Department of Computer Science, Florida State University, Tallahassee, FL 32306-4530, USA.
Sensors (Basel). 2017 Aug 3;17(8):1786. doi: 10.3390/s17081786.
Nowadays, people are usually involved in multiple heterogeneous social networks simultaneously. Discovering the anchor links between the accounts owned by the same users across different social networks is crucial for many important inter-network applications, e.g., cross-network link transfer and cross-network recommendation. Many different supervised models have been proposed to predict anchor links so far, but they are effective only when the labeled anchor links are abundant. However, in real scenarios, such a requirement can hardly be met and most anchor links are unlabeled, since manually labeling the inter-network anchor links is quite costly and tedious. To overcome such a problem and utilize the numerous unlabeled anchor links in model building, in this paper, we introduce the active learning based anchor link prediction problem. Different from the traditional active learning problems, due to the on anchor links, if an unlabeled anchor link a = ( u , v ) is identified as positive (i.e., existing), all the other unlabeled anchor links incident to account or account will be negative (i.e., non-existing) automatically. Viewed in such a perspective, asking for the labels of potential positive anchor links in the unlabeled set will be rewarding in the active anchor link prediction problem. Various novel anchor link information gain measures are defined in this paper, based on which several constraint active anchor link prediction methods are introduced. Extensive experiments have been done on real-world social network datasets to compare the performance of these methods with state-of-art anchor link prediction methods. The experimental results show that the proposed method can outperform other methods with significant advantages.

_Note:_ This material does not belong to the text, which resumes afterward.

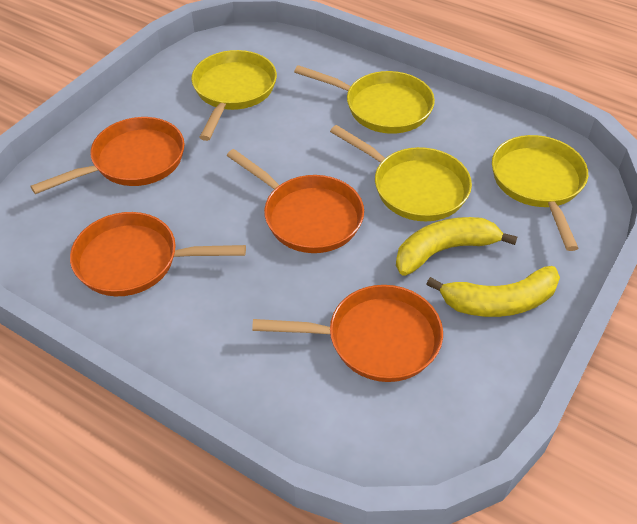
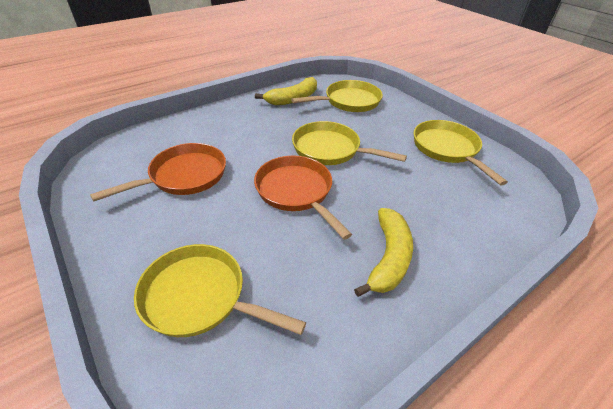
orange pan: 4 -> 2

如今,人们通常同时参与多个异构社交网络。发现同一用户在不同社交网络中所拥有账户之间的锚定链接,对于许多重要的跨网络应用至关重要,例如跨网络链接转移和跨网络推荐。到目前为止,已经提出了许多不同的监督模型来预测锚定链接,但它们仅在有大量带标签的锚定链接时才有效。然而,在实际场景中,这样的要求很难得到满足,并且大多数锚定链接是未标记的,因为手动标记跨网络锚定链接成本很高且很繁琐。为了克服这个问题并在模型构建中利用大量未标记的锚定链接,在本文中,我们引入了基于主动学习的锚定链接预测问题。与传统的主动学习问题不同,由于锚定链接的特性,如果一个未标记的锚定链接a = (u, v)被识别为正(即存在),那么与账户u或账户v相关的所有其他未标记的锚定链接将自动为负(即不存在)。从这个角度来看,在未标记集合中询问潜在正锚定链接的标签在主动锚定链接预测问题中是有价值的。本文定义了各种新颖的锚定链接信息增益度量,并在此基础上引入了几种约束主动锚定链接预测方法。我们在真实世界的社交网络数据集上进行了广泛的实验,以将这些方法的性能与现有最先进的锚定链接预测方法进行比较。实验结果表明,所提出的方法能够以显著优势优于其他方法。